File photo: Britain's Prince Charles and his wife Camilla during a visit to Manama, Bahrain, February 25, 2007. © Hamad Mohammed
A Bahraini opposition leader has accused Prince Charles of ‘whitewashing’ the country’s crackdown on dissent during a recent visit, in which the heir to the throne opened a controversial new military base.

Ebrahim Sharif of the Waad Party told AP he hopes the Prince of Wales raised human rights issues with the Gulf kingdom’s rulers during his visit.

The government may listen,” he said. “They need friends.

Sharif has been arrested on multiple occasions and claims to have been tortured by Bahraini authorities.

Prince Charles is concluding his trip to the Gulf island state with his wife, Camilla, where he opened a controversial new military base, despite criticism of the regime’s human rights record.

The base represents the first permanent military presence in the kingdom since 1971, and was built using mostly Bahraini cash. It will be used by Britain’s Royal Navy alongside the US’ own large naval base.

Controversial efforts to expand a Royal Navy base on the island are also well underway.

The Bahraini royal family enjoys a close relationship with the British monarchy that spans several decades.

The two royal households have continued to develop ties, even in the wake of public criticism over Bahrain’s treatment of protesters during the 2011 Arab Spring. King Hamad even sat next to Queen Elizabeth II at her 90th birthday party in Windsor this year.

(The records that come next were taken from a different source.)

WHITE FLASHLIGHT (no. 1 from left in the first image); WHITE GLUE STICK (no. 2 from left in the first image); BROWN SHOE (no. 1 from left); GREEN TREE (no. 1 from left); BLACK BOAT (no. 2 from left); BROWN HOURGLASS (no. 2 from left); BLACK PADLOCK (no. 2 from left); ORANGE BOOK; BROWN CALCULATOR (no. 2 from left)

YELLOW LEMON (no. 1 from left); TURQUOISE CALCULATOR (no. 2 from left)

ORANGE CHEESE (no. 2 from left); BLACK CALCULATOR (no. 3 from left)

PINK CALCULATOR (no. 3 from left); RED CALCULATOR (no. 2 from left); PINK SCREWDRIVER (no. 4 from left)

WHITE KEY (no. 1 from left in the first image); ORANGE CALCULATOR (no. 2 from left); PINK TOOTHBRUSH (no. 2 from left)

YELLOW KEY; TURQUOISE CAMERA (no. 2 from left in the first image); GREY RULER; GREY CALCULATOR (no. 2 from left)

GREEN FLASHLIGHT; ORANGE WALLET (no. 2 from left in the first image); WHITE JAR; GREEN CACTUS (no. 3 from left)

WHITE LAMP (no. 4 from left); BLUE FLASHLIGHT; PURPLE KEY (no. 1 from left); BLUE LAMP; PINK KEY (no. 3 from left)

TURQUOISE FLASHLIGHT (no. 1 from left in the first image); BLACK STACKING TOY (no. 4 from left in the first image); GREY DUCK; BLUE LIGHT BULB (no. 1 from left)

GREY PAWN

London has been accused of ‘whitewashing’ Bahrain’s record in the United Nations, having never condemned the country’s human rights abuses.

Bahrain came under international scrutiny during the Arab Spring when it used lethal force to crush protests demanding greater political power by the country’s Shia majority.

Since then, the Bahraini authorities have imprisoned and forced into exile key activists involved in the protests.

Sharif said Bahrain’s opposition was both “flexible and realistic,” only calling for a power-sharing arrangement with the monarchy.

The ruling family responded, however, with travel bans and harassment, he said.

He also warned that Bahrain’s financial instability, made worse by the low price of oil, could make the state of the country even worse.

Without reform, we are in a very bad situation,” he said.